Activity:
In the entries below, find each line bearing the string "part" and copy it.

(Picture difference descriptions)

· · · · ·

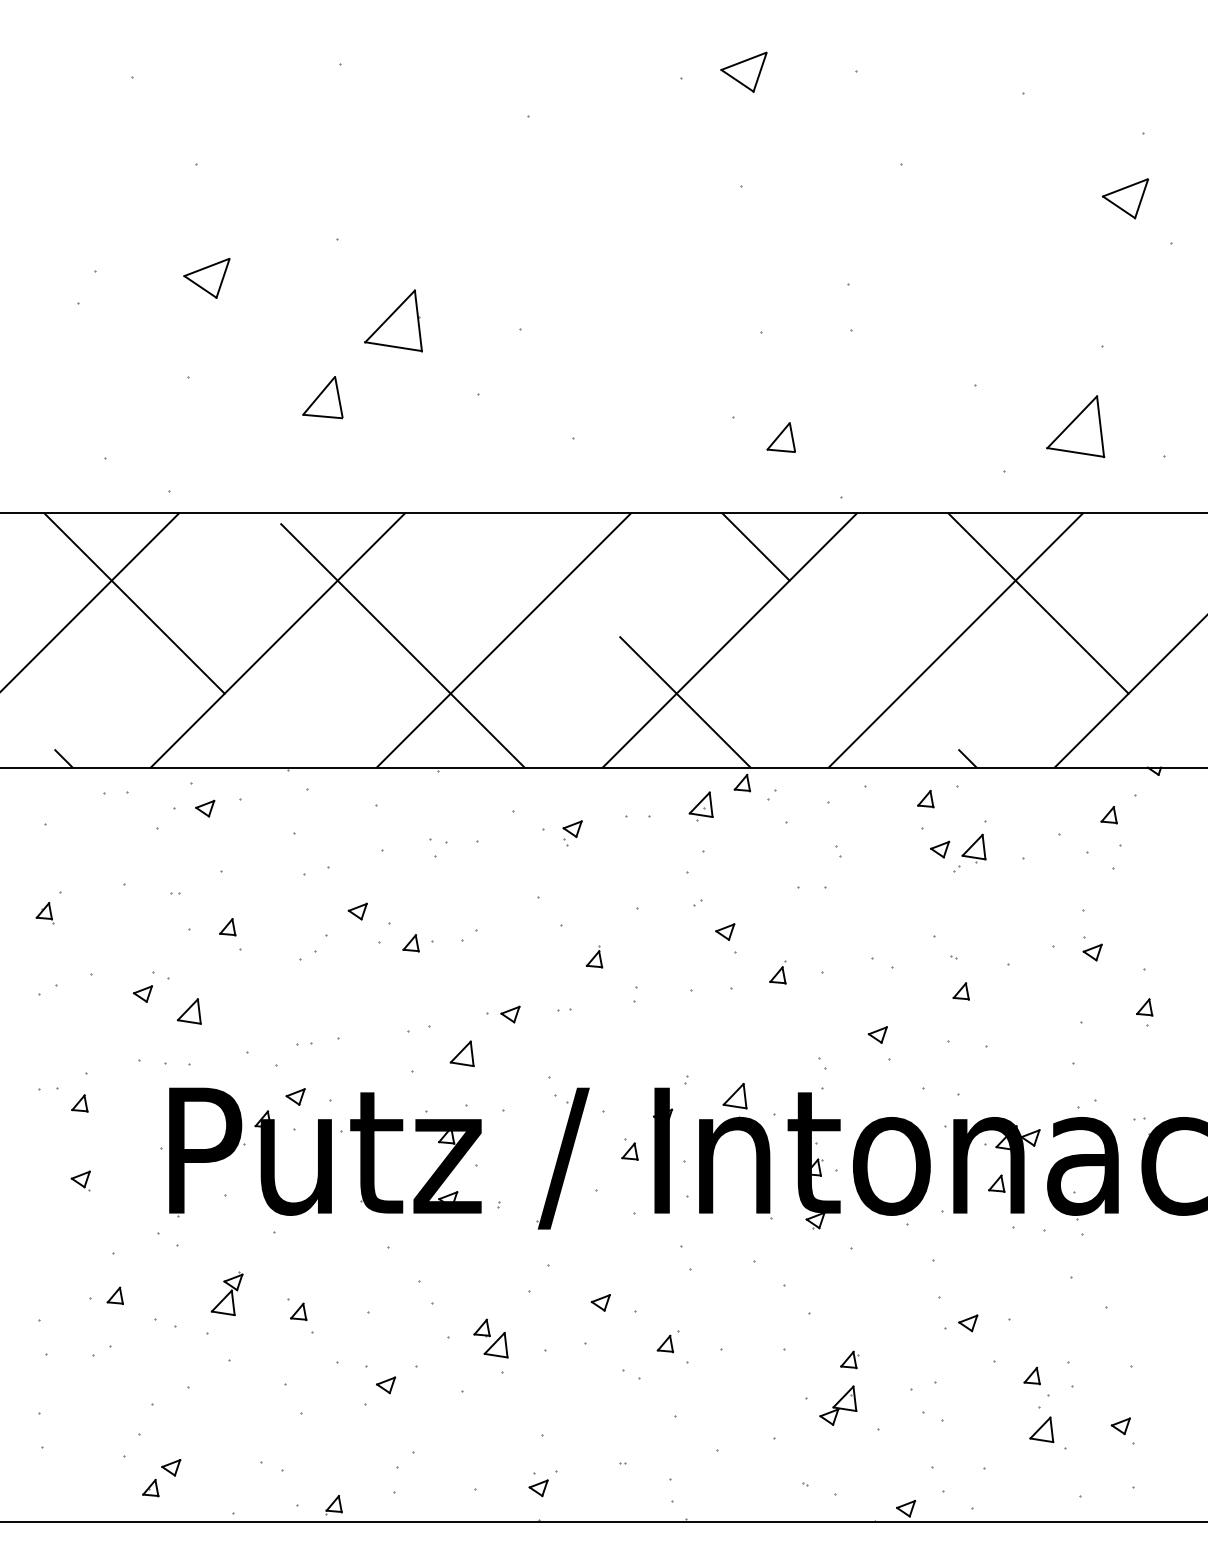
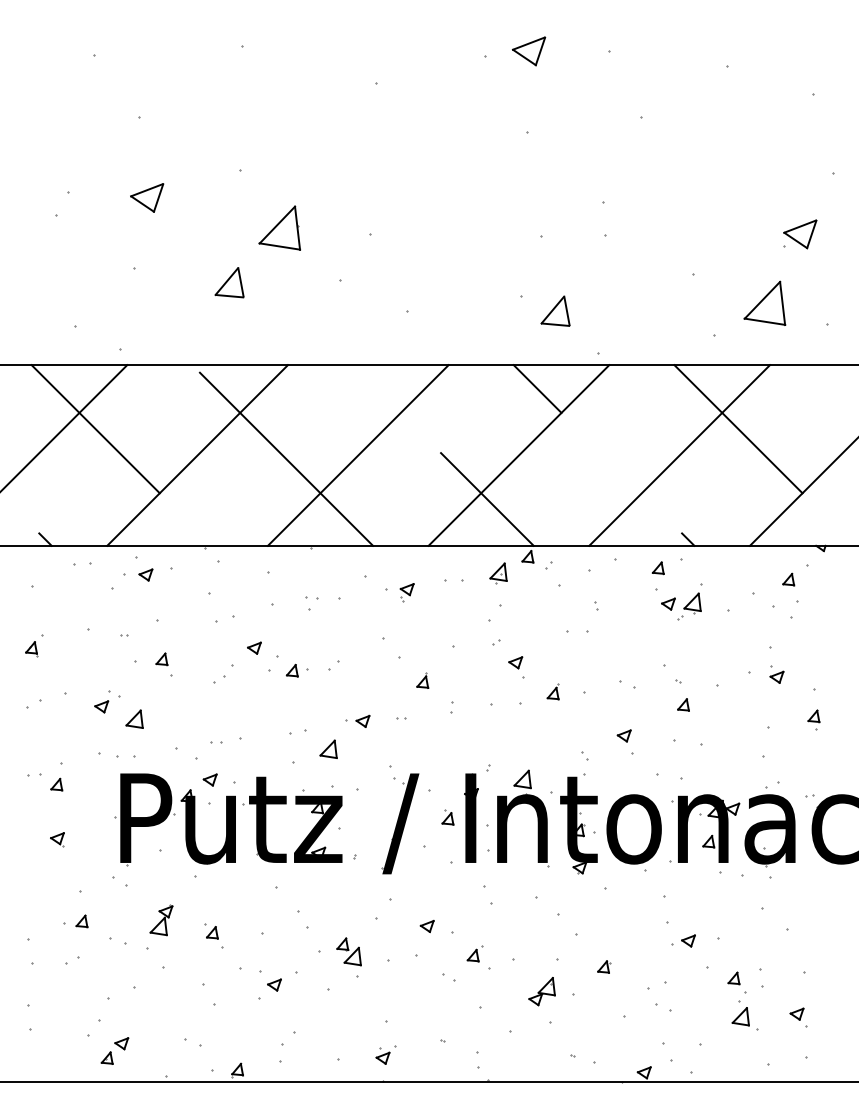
part: (1125, 198) -> (800, 234), moved
part: (781, 436) -> (555, 310), size x1.43
part: (837, 1405) -> (541, 991), moved

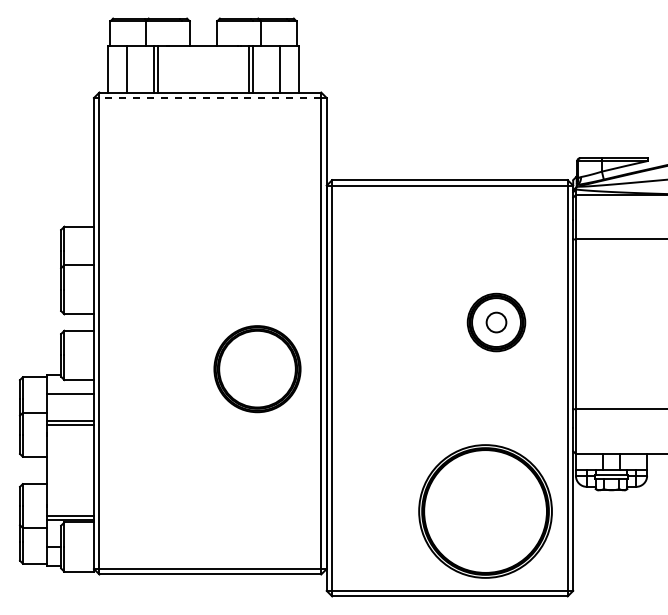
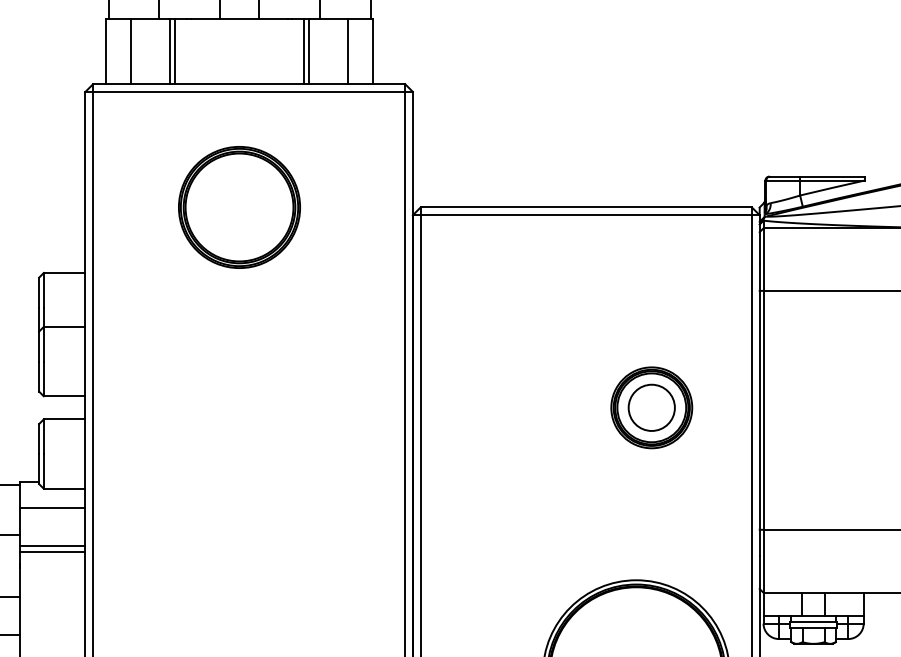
line: (210, 98) -> (249, 92), dashed -> solid
circle: (496, 322) -> (651, 407), size x1.67
part: (257, 369) -> (239, 207), moved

· · · · ·

Solution:
part: (1125, 198) -> (800, 234), moved
part: (781, 436) -> (555, 310), size x1.43
part: (837, 1405) -> (541, 991), moved
part: (257, 369) -> (239, 207), moved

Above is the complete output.